Because consolidation is the BUZZ word *capitals used to denote flippancy* and will ensure I do not write out the same question for the fourth time without realising it. Those are the ones that simply fall through the ever-widening gaps in my memory. They are the Q&A's I can never have.
Previously, I had tried to record myself reading out questions on tape and did fill up three or four such cassettes with my trivial dronings (I hate the way my voice sounds on tape and radio). But I soon lost them at about the same time I started to believe that using a tape cassette recorder to do so was like cycling a penny farthing down Regent's Street at rush hour. Tapes are ancient history, man. Unless, of course, it is being used for journalist stuff.

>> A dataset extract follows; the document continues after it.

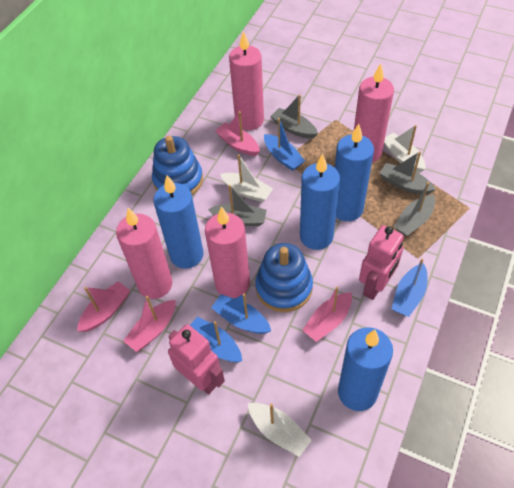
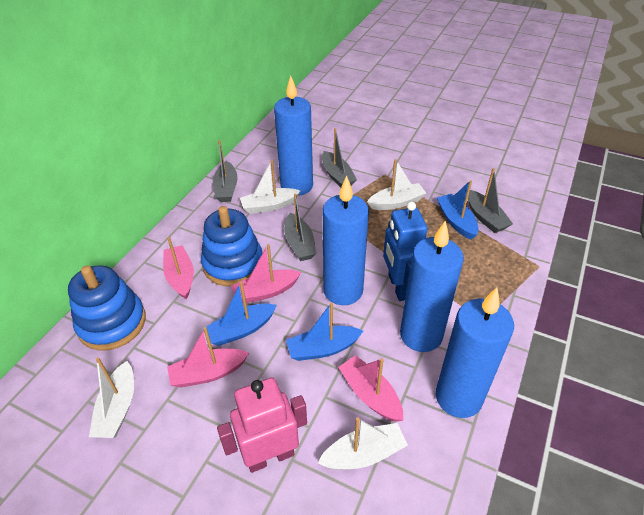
blue boat: 4 -> 3
blue robot: 0 -> 1
pink candle: 4 -> 0
pink robot: 2 -> 1
white boat: 3 -> 4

Therefore, casting my eyes over the chosen info with uncommon concentration is my ploy for now.
Well, not really
I say all that and put myself forward as some steadfast guru of self-discipline. Actually, what I mean is:
"I really want to do something different in preparation for this week's tournament and will quarantine myself in the hope that isolation will focus my concentration on the task at hand. However, reality is a different beast and such plans are inevitably incinerated in the fierce flames of laziness and indecision. I cannot even trust myself: who knows the whys and wherefores of my own heart? This contrary bugger in the centre of my chest does me no favours, apart from the keeping me alive bit.
Distractions are everywhere. There's the Bank Holiday for starters. Friends believe that no-one should be left indoors, so they must come out and experience the wonder of a spring that doesn't even look like it's bothered to turn up yet. What a tease it is, like someone trying on a tiresome burlesque act prolonged beyond toleration.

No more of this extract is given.